DuVal High School's Bruce Ford and Tim Fitzgerald collaborated on the season's second scholastic no-hitter last Wednesday, and it couldn't have come at a better time.

Duval beat Crossland and its ace hurler, Paul Ludwig, 1-0, in the Prince George's AA League game. Ford provided the run with a homer in the fifth inning.

Ford, a 6-foot-3, 225-pound right-hander, pitched six complete innings, struck out nine and walked three. After he walked the leadoff man in the seventh, Fitzgerald relieved. Ford's brother Victor caught the no-hitter.

Ludwig pitched a complete game, striking out nine, while allowing two hits and two walks.

Central's Noel Harrison and Anthony Medley held Suitland hitless two weeks ago in an 11-1 opening-day victory. Harrison pitched the first three innings, striking out six and walking three. Medley struck out four and got the victory.

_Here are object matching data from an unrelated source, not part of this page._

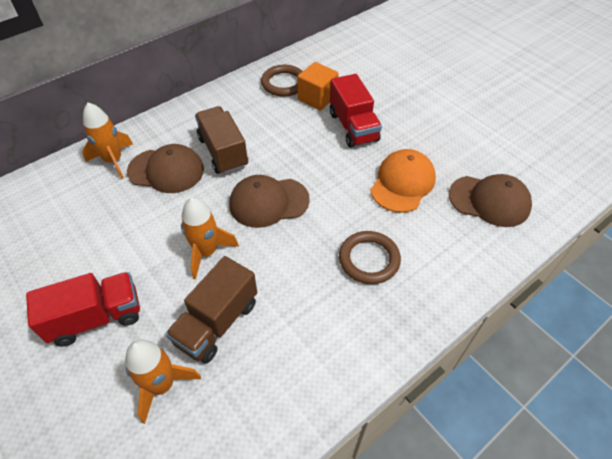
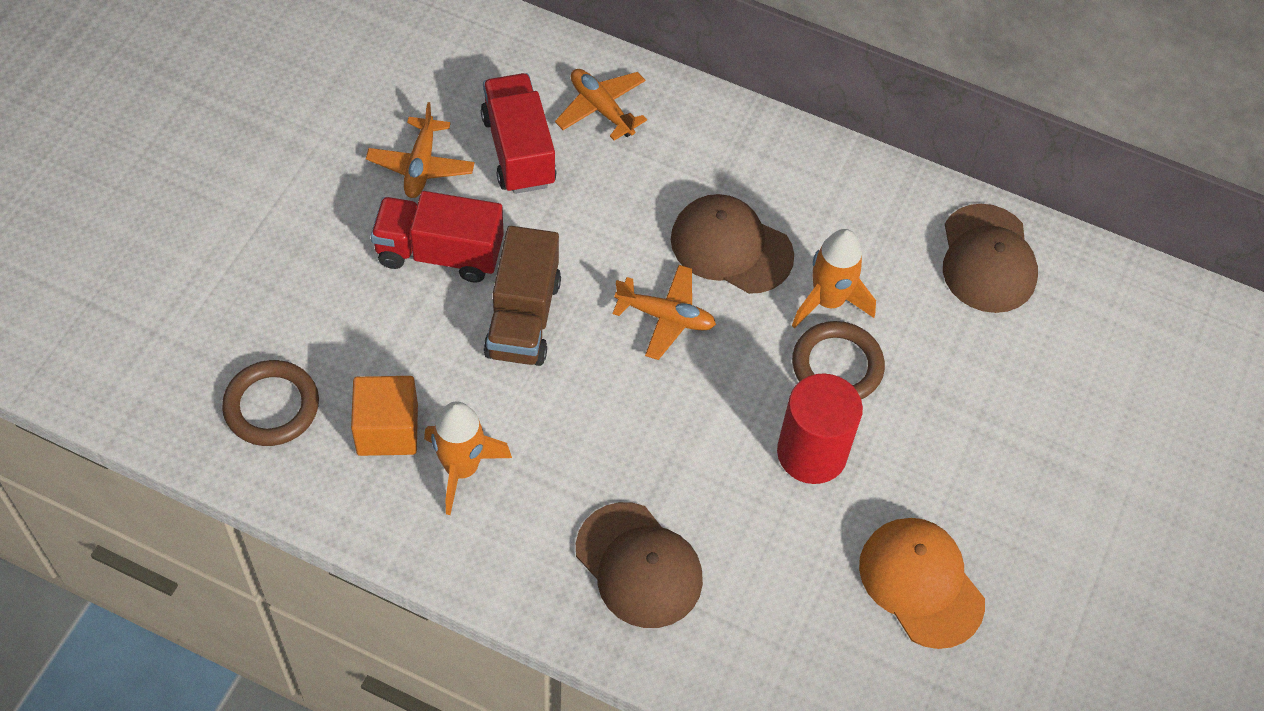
brown truck: 2 -> 1
orange plane: 0 -> 3
orange rocket: 3 -> 2
red cylinder: 0 -> 1

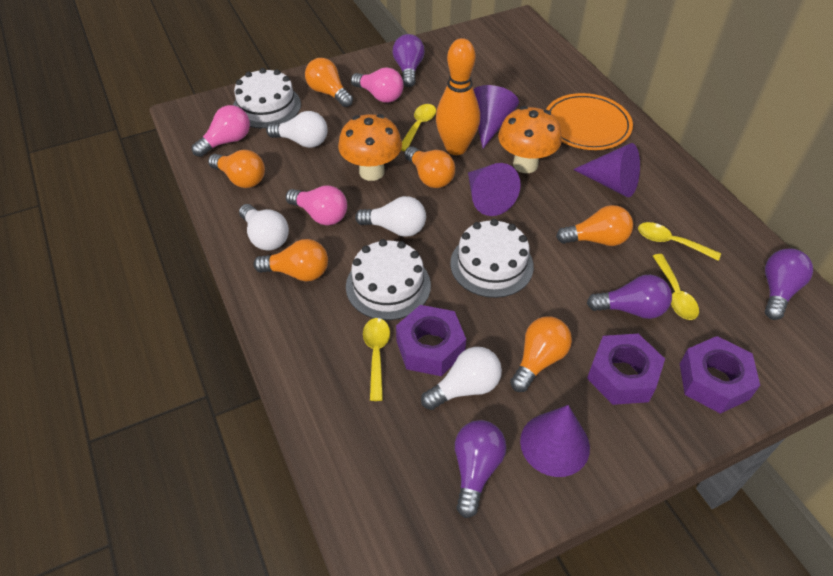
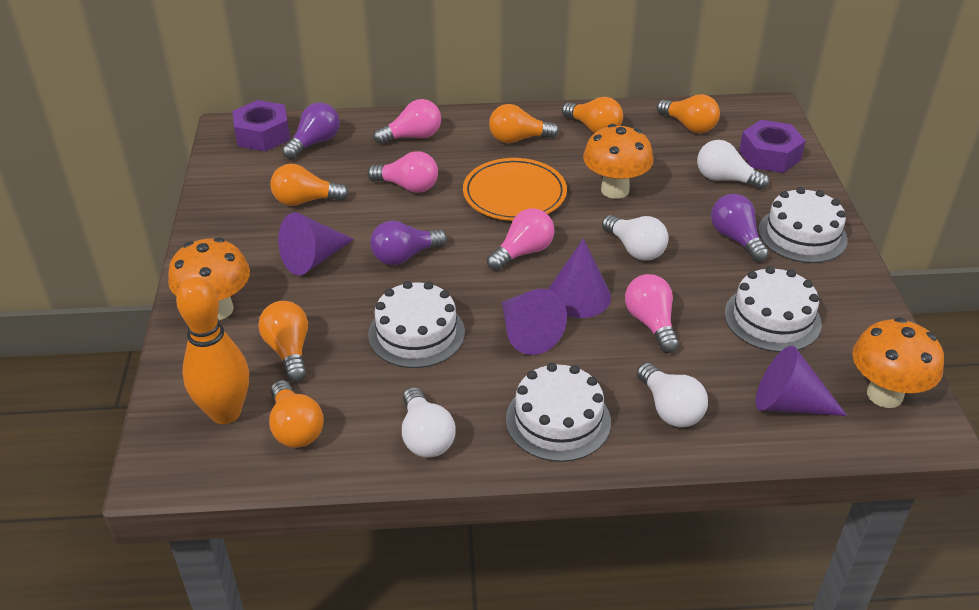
orange mushroom: 2 -> 3
pink light bulb: 3 -> 4
purple light bulb: 4 -> 3
purple nut: 3 -> 2
white cake: 3 -> 4
yellow spoon: 4 -> 0

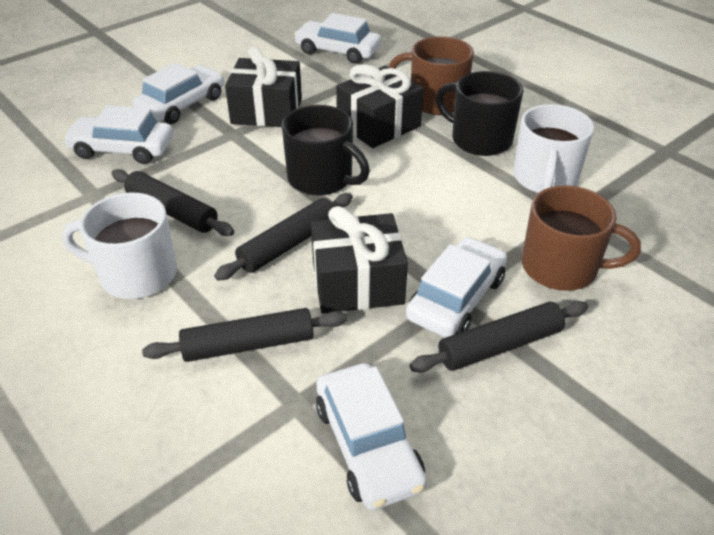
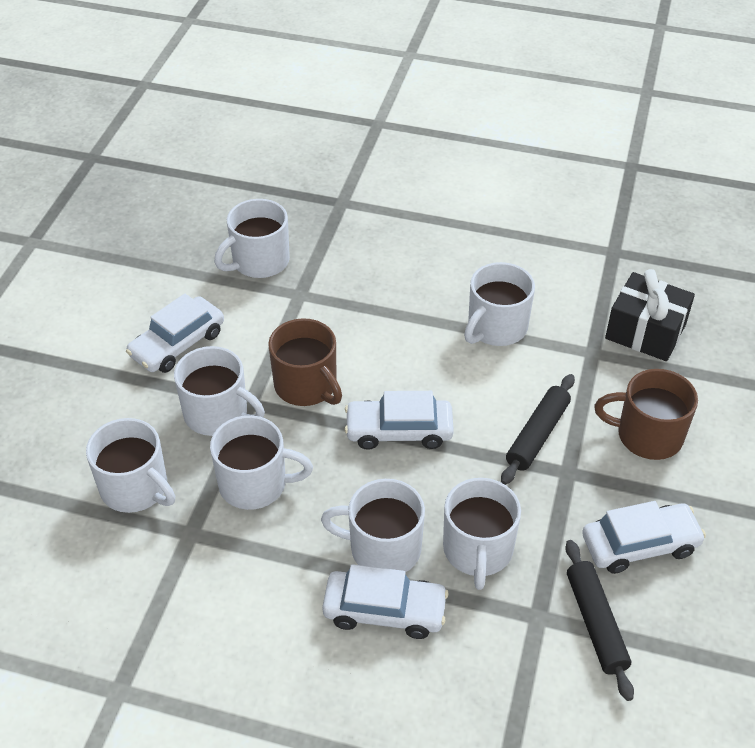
black gift: 3 -> 1
black mug: 2 -> 0
black rolling pin: 4 -> 2
white car: 5 -> 4
white mug: 2 -> 7

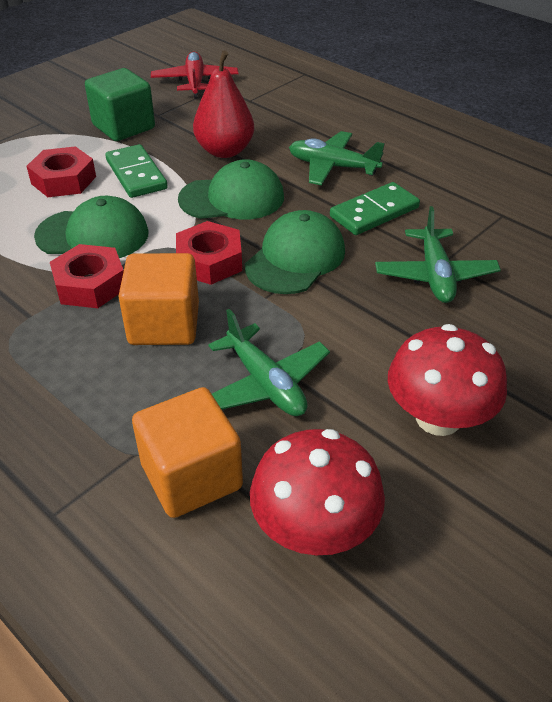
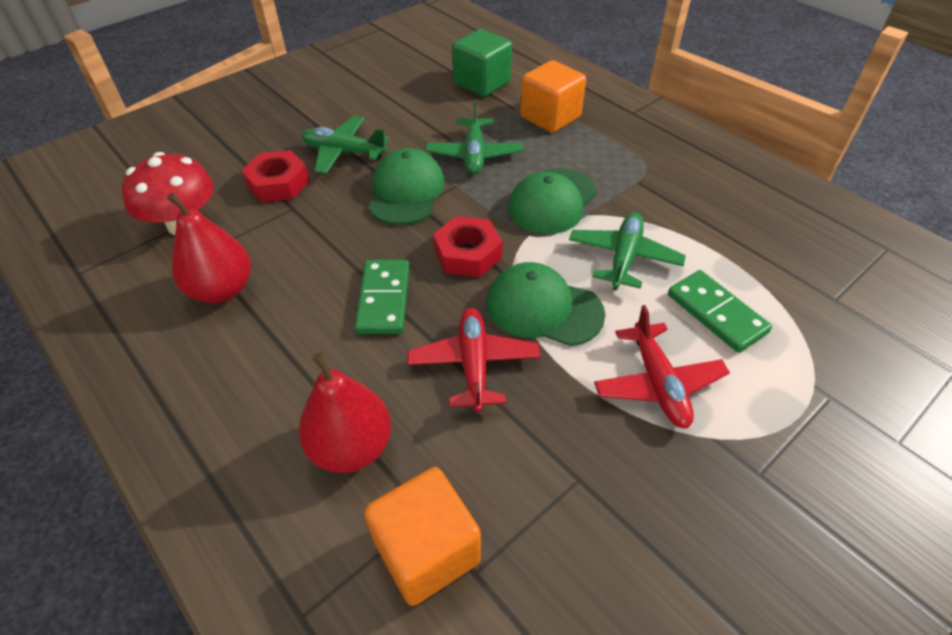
red mushroom: 2 -> 1
red nut: 3 -> 2
red pear: 1 -> 2
red plane: 1 -> 2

The first softball no-hitter of the year also required two pitchers as Karen Baczynski and Suzy Demme of Eleanor Roosevelt did not allow a safety in a 19-0 victory over Parkdale.

Reports of the extinction of three-sport scholastic athletes have been greatly exaggerated. Just ask DeMatha's Pat Moylan, who will be splitting time between pitching for the Stags' defending champion Metro Conference baseball team (he had a 3-1 record last season) and playing on his school's golf team, the best prep team in the East the past two years.

Also a starting guard on DeMatha's basketball team, which played Spingarn for the city title, Moylan worked even harder last year as a junior when he lettered in cross country as well.

Also a standout in the classroom, Moylan maintains a 4.0 average, despite taking several advanced placement courses in mathematics and science.

The son of DeMatha Principal John Moylan, Pat has been offered golf scholarships at Virginia and Maryland and a basketball scholarship to Presbyterian College. Not surprisingly, this jack of all trades is leaning toward schools like Bucknell and Furman, which would allow him to play both sports.

Southern High of Harwood is seeking a football opponent Oct. 4 or 5. It wants a two-year contract and would prefer to play the first game at home. For further information, contact the athletic director, Tom Albright, or the football coach, Buck Gardiner, at the school . . . Seton's softball team started impressively as Maggie Criss struck out 14 batters and limited Pallotti to one hit in an 11-1 victory over Paul VI last Thursday. In Seton's previous game last Tuesday against St. Mary's, Lisa King won a one-hitter, 11-3 . . . The Catholic Girls Athletic Association named Susie Steffes of Holy Names the Western Division basketball player of the year and Linda Jenkins of Seton the Eastern Division's most valuable player . . . After six years, coed volleyball is fast becoming one of the most popular interscholastic sports in Montgomery County. A junior varsity league was started last season and already all but two of the county's 21 high schools field teams.

Jerry Vanesse has replaced Bob Wipfler as Landon's baseball coach and Brian O'Neill has replaced Rich Seel at Good Counsel. O'Neill had been junior varsity coach there. Seel remains as athletic director and basketball coach. There were no changes among Montgomery County's baseball coaches and only three among the softball ranks: Dave Skaggs (Woodward), Charlie Johnson (Bethesda-Chevy Chase) and Bill Offutt (Northwood).

There were several changes in Prince George's County. Bill Siebert replaced area-legend Bumps Vaughan as Bowie baseball coach. Other new baseball coaches include Ron Henderson (Bladensburg) and Red Fahey (Crossland). In softball, Joe DeVille is the new coach at Bladensburg. Among Prince George's private schools, Al Stevens is the new baseball coach at Pallotti and Wendie Seiler will coach softball at Grace Brethren.

Georgetown University's Girls Basketball Camp will offer two sessions this summer, July 7-12 and July 14-19. Cheryl Thompson, who coaches Georgetown University and coached W.T. Woodson High's 1982 Virginia Group AAA championship team, will be director. Open to girls from 8 to 18, this overnight camp will include swimming and weight training, as well as the gamut of basketball drills, lectures and scrimmage games.